Staphylococcal superantigens interact with multiple host receptors to cause serious diseases

Abstract

Staphylococcus aureus strains that cause human diseases produce a large family of pyrogenic toxin superantigens (SAgs). These include toxic shock syndrome toxin-1 (TSST-1), the staphylococcal enterotoxins (SEs), and the SE-like proteins; to date, 23 staphylococcal SAgs have been described. Among the SAgs, three have been highly associated with human diseases (TSST-1, SEB, and SEC), likely because they are produced in high concentrations compared to other SAgs. Another major family of exotoxins produced by S. aureus is the cytolysins, particularly α-, β-, γ-, and δ-toxins, phenol soluble modulins, and leukocidins. This review discusses the association of SAgs with human diseases and particularly the "outside-in" signaling mechanism that leads to SAg-associated diseases. We discuss SAg interactions with three host immune cell receptors, including variable regions of the β-chain of the T cell receptor, MHC II α- and/or β-chains, and an epithelial/endothelial cell receptor that may include CD40. To a lesser extent, we discuss the role of cytolysins in facilitating disease production by SAgs.

Figure 1

Three dimensional structure of TSST-1 as representative of the SAg family. Red amino acids identify two residues within the MHC II contact site; blue amino acids identify three residues within the Vβ2-TCR contact site; purple amino acids identify the dodecapeptide epithelial cells binding site.

Figure 2

“Outside-In signaling mechanism for S. aureus (purple) to cause menstrual, vaginal TSS. S. aureus produces TSST-1 and α-toxin (green pacmen) that are pro-inflammatory for human vaginal epithelial cells, causing them to produce pro-inflammatory chemokines.
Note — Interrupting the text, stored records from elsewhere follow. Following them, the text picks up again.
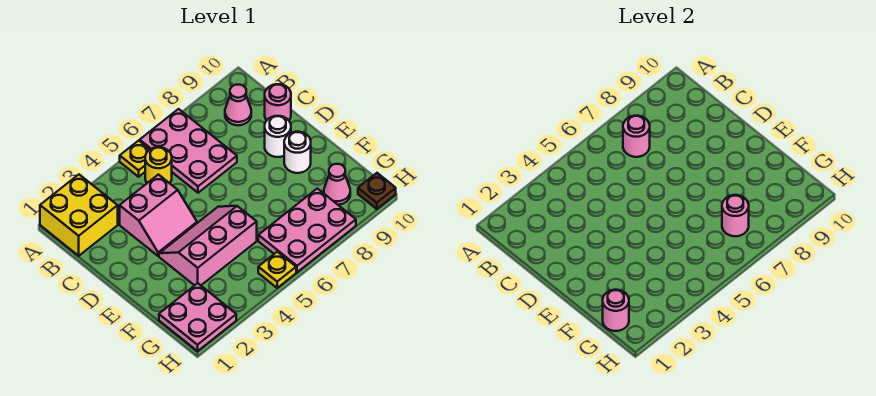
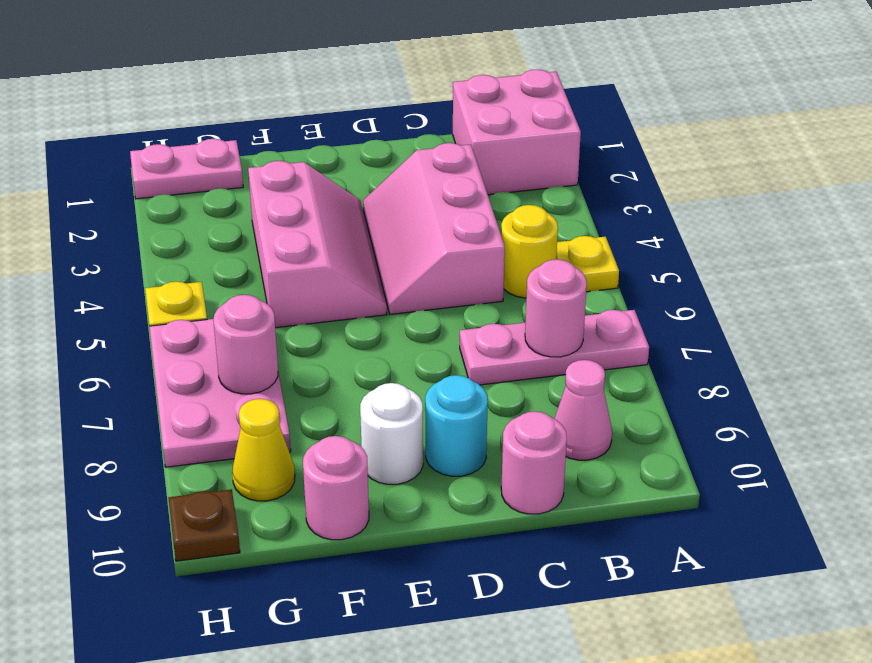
yellow brick A1:B2 level 1 -> pink brick A1:B2 level 1
pink plate A6:C7 level 1 -> pink plate A7:C7 level 1
pink slope C3:D4 level 1 top C -> pink slope C3:D5 level 1 top C
white round brick D9 level 1 -> cyan round brick D9 level 1
pink plate G1:H2 level 1 -> pink plate G1:H1 level 1
pink round brick G1 level 2 -> pink round brick F10 level 1
pink cone G9 level 1 -> yellow cone G9 level 1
The chemokines attract components of the innate and adaptive immune systems into the submucosa, disrupting mucosal barrier integrity. Barrier disruption allows TSST-1 to penetrate and massively stimulate CD4⁺ T cell and macrophage proliferation. This leads to production of a cytokine storm, including TNF-α and β, IL-1β, IL-2, IL-6, and interferon γ. These cytokines are critical in producing the defining criteria of TSS (fever, hypotension, rash, skin peeling upon recovery, and a variable multi-organ component.